Chau SC, Deng Y, Smart J, et al. Insurance status and access to urgent primary care follow-up after an emergency department visit in 2016. This study used a ‘secret shopper’ to try to make followup appointments at primary care offices within 7 days. Their ‘secret shoppers’ were able to get an appointment within the 7 days about 30% of the time. ‘Patients’ with commercial insurance were more likely to get an appointment. They conclude that individuals who do not have an established primary care provider have a difficult time finding followup care.

Levin M, Beuhler MC, Pizon A, et al. Assessing bleeding risk in patients with intentional overdoses of novel antiplatelet and anticoagulant medications. This is a retrospective study of patients who overdose on novel antiplatelet and anticoagulant medications. Surprisingly, there were few patients who actually had significant hemorrhage.

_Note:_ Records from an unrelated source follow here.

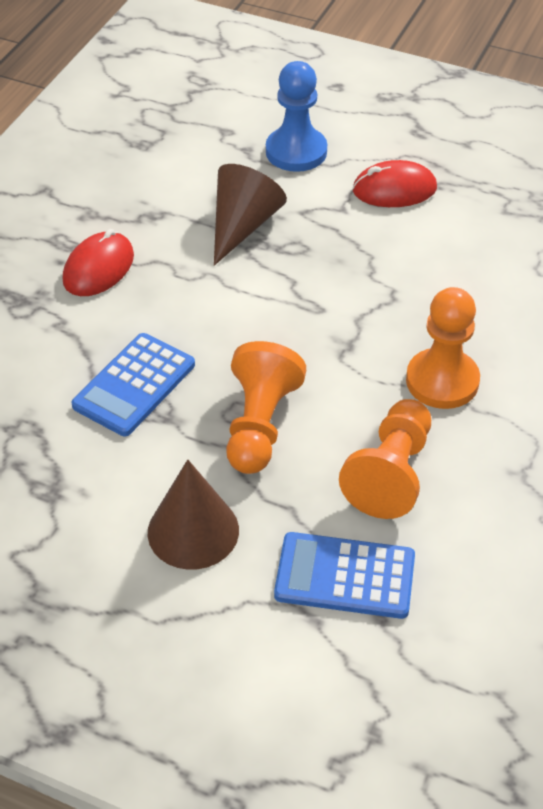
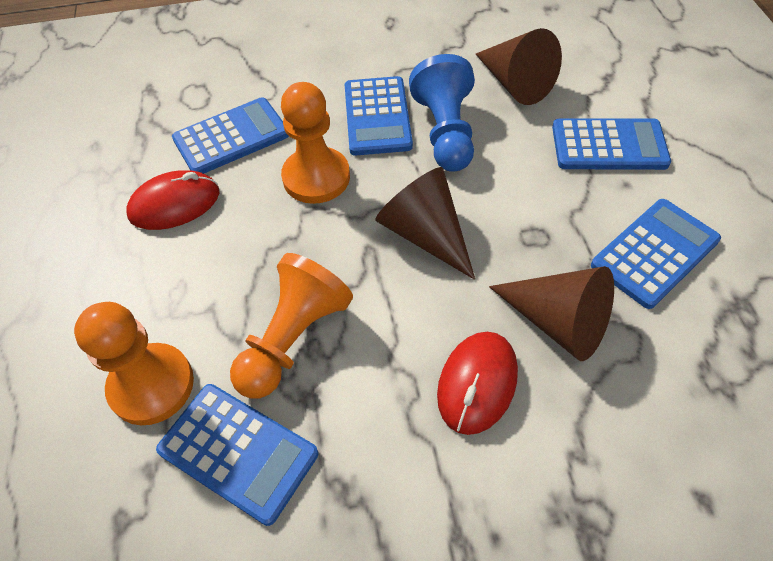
blue calculator: 2 -> 5
brown cone: 2 -> 3

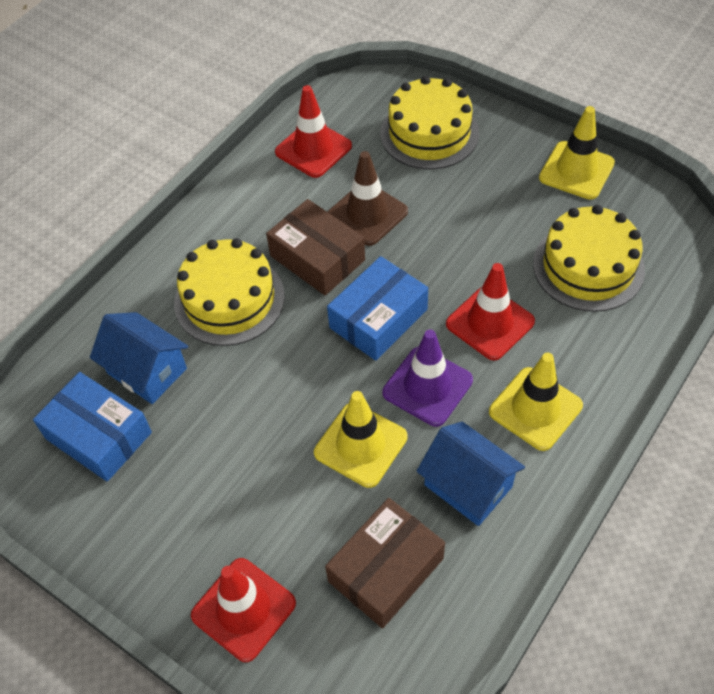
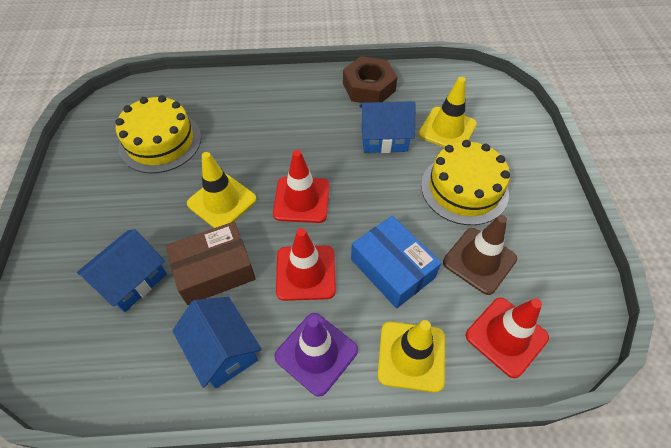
blue box: 2 -> 1
blue house: 2 -> 3
brown box: 2 -> 1
brown nut: 0 -> 1
yellow cake: 3 -> 2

Ridderikhof ML, Lirk P, Goddijn H, et al. Acetaminophen or non-steroidal anti-inflammatory drugs in acute musculoskeletal trauma (PanAM): A multicenter, double-blind, randomized clinical trial. This study from the Netherlands compared acetaminophen to diclofenac to combination acetaminophen/diclofenac for acute blunt minor musculoskeletal trauma to an extremity. In this study acetaminophen was not inferior to diclofenac.

Jeffery MM, Hooten WM, Hess EP, et al. Opioid prescribing for opioid-naïve patients in emergency departments and other settings: characteristics of prescriptions and association with long-term use. In this study prescriptions written for opioid naïve patients in the ED aligned with CDC recommendations. Compared to non-ED settings, patients in the ED who received opioid prescriptions were less likely to progress to long-term use.

Powell EC, Mahajan PV, Roosevelt G, et al. Epidemiology of bacteremia in febrile infants 60 days of age and younger. This is a PECARN study of very young febrile infants. In this study, bacteremia and meningitis were more common in infants less than 29 days old (3%) which compared to those 29-60 days old (1%). The highest frequency was in those who were 8-14 days old. Most grew either E Coli or Group B Strep. About ½ of the group who were bacteremia or meningitis has concurrent urinary tract infections.

Talan DA, Moran GJ, Krishnadasan A, et al. Subgroup analysis of antibiotic treatment for skin abscesses. There has been a lot of controversy over whether or not to give antibiotics for abscesses. In fact, one of the Choosing Wisely recommendations (now under review) is not to give antibiotics after and I and D. In this study, which is a subgroup analysis of a larger study, trimethoprim-sulfamethoxazole was superior to placebo in a clinical cure (no new antibiotics prescribed) at 7-14 days after the end of treatment (93% vs 86%).

Klein L, Cole JB, Driver B, et al. Unsuspected critical illness among emergency department patients presenting for acute alcohol intoxication. Residents are often taught that patients who appear ‘just drunk’ may have underlying serious or even critical issues. In this paper form Minneapolis, the authors found that 1% of patient who presented for uncomplicated alcohol intoxication required critical care resources. Among the most common issues were hypoxic respiratory failure, alcohol withdrawal, sepsis/infection, and intracranial hemorrhage. Conditions that increased the risk of critical illness included hypoglycemia, hypotension, tachycardia, fever, hypoxia, hypothermia, and parenteral sedation.

Aycock RD, Westafer LM, Boxen JL, et al. Acute kidney injury following CT: a meta-analysis. There has long been concern for causing or worsening renal disease with the administration of contrast. This paper calls this in to question. This study is a meta-analysis of 28 studies and over 100,000 patients. Their suggest that CT contrast does not increase the risk of acute kidney injury, and that the cause for most patients is their underlying illness.